Notifications You must be signed in to change notification settings

sola-st/CMI-Finder

Repository files navigation

CMI-Finder

DOI

This artifact is a full functional and reusable implementation of the approach and results presented in the paper "When to Say What: Learning to Find Condition-Message Inconsistencies". The goal of CMI-Finder is to automatically detect condition-message inconsistencies. An example of condition message inconsistency is given below where the operator "or" in the condition is inconsistent with the logic of the message (or --> and):

if len(bits) != 4 or len(bits) != 6 :
    raise template.TemplateSyntaxError("%r takes exactly\
        four or six arguments (second argument must be ’\
            as’)" % str(bits[0]))

The package includes all of the data and code used in the study.

How to use the artifact?

Before using the artifact please refer to ARTIFACT_REQUIREMENTS.srt file to check the needed requirements to run this artifact (both hardware and software).

You can import and test the artificat in two ways:

  1. In our shared docker
  2. As a pyhon package through command line

Then, you can refer to Usage instructions on how to use our framework.
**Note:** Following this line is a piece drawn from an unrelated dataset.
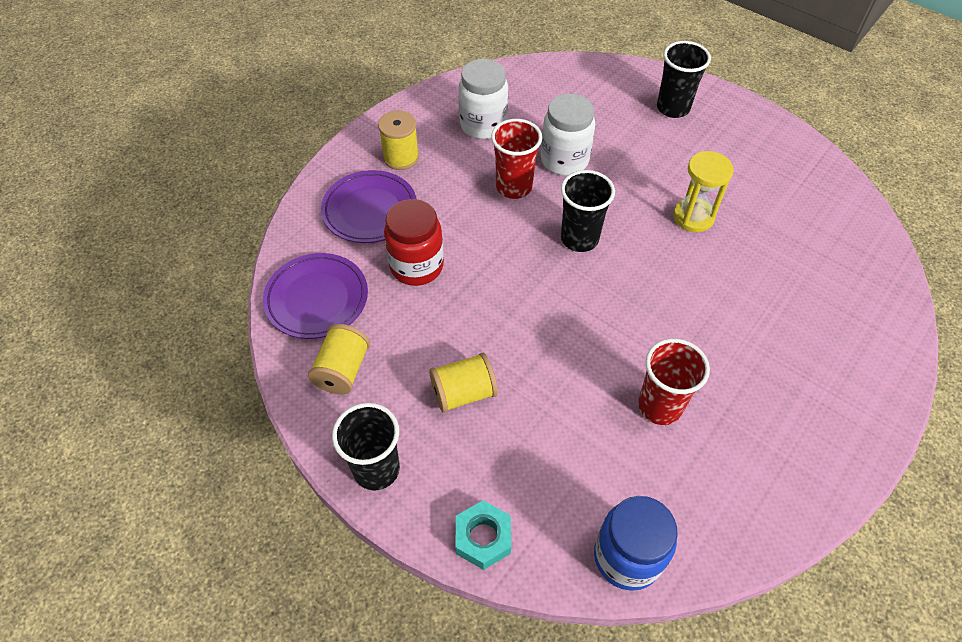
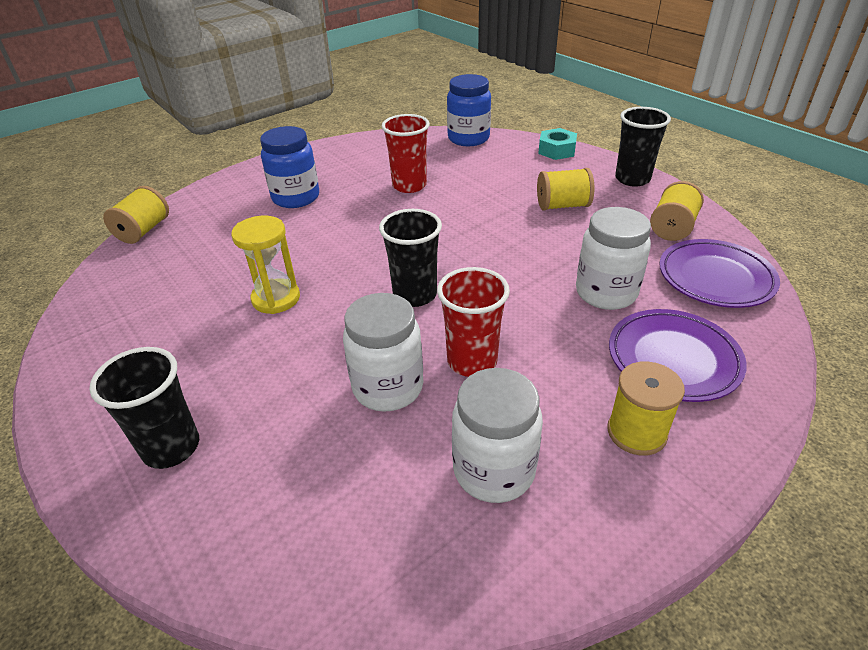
camera: 165 degrees left, 15 degrees down
(416, 266) = (606, 293): red jar -> white jar
(781, 358) = (296, 198): none -> blue jar
(894, 276) = (143, 231): none -> yellow spool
Finally, in Data Folders you find an overview of the shared data that come with this artifact.

Docker setup

Before you start this setup, make sure docker is installed on your host machine. If not, please refer to: https://docs.docker.com/get-docker/

Step 1: Load image

Load the docker image that we share in the folder ./dockers at the root of this repository.

docker image load -i ./dockers/cmi.image2.tar

Step 2: run and attach

This command will bring you inside the docker.
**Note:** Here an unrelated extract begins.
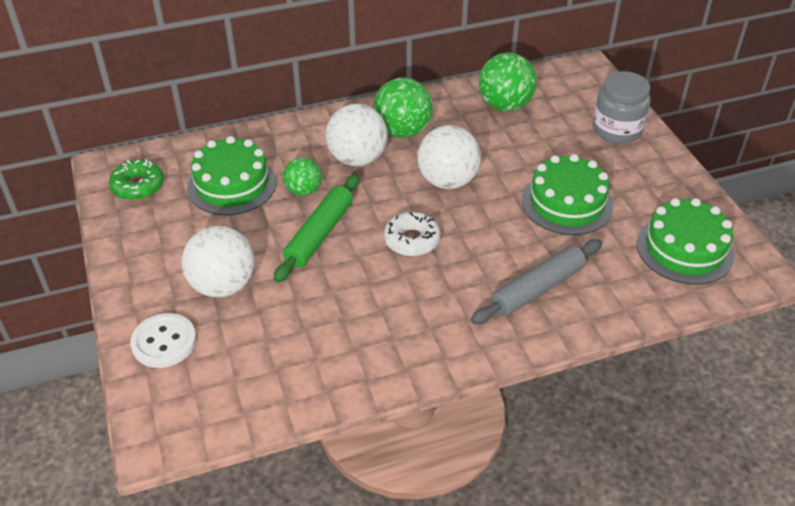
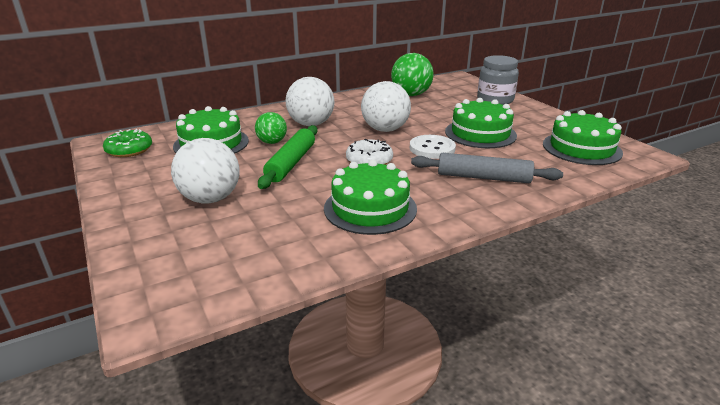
camera: 10 degrees left, 15 degrees down
(164, 342) = (156, 240): white button -> white button (432, 148)
(391, 324) = (370, 208): none -> green cake
(402, 131) = (341, 110): green ball -> none
(537, 289) = (483, 177): grey rolling pin -> grey rolling pin turned 60 degrees clockwise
docker container start --attach -i cmi.image:v2.0

Step 3: Copy important folders to the docker

In a new command line on host machine and not the docker, run the below command. It's better to let the docker cp command auto complete the name of the image to make sure it's the right name.

docker cp datasets cmi.image:/home/CMI-Finder

Step 4 : activate the virtual environement

Make sure you are inside the docker when executing this step (if not, re-execute step 2 first).

cd /home/CMI-Finder
source .venv/bin/activate

Python package setup

We assume you already have Python3.8 installed on your machine. In your host machine, navigate to the root of this repository and execute the following:

Note: Do not run these steps inside our shared docker image, it's already set up.

Step 1:

create a new virtual environment using python3.8 (recommended). In the following example, we create a virtual environment named .venv

python3.8 -m venv .venv

Step 2:

activate the environement

source .venv/bin/activate

Step 3:

install requirements by using our requirements.txt file located at the root of this repository

pip install --upgrade pip
pip install -r requirements.txt

step 4:

install our package cmi-finder

pip install .

step 5:

For first time setup, you need to download nltk data files using The following command:

python src/data_generation/nltk_setup.py

Usage

After setting up your environment, whether in Docker image or by installing the python package, make sure you are inside the folder CMI-Finder when executing the following commands.

Data collection

In this step, cmi-finder either scrapes randomly a configurable number of repositories or it clones a list of repositories given by the user in a text file.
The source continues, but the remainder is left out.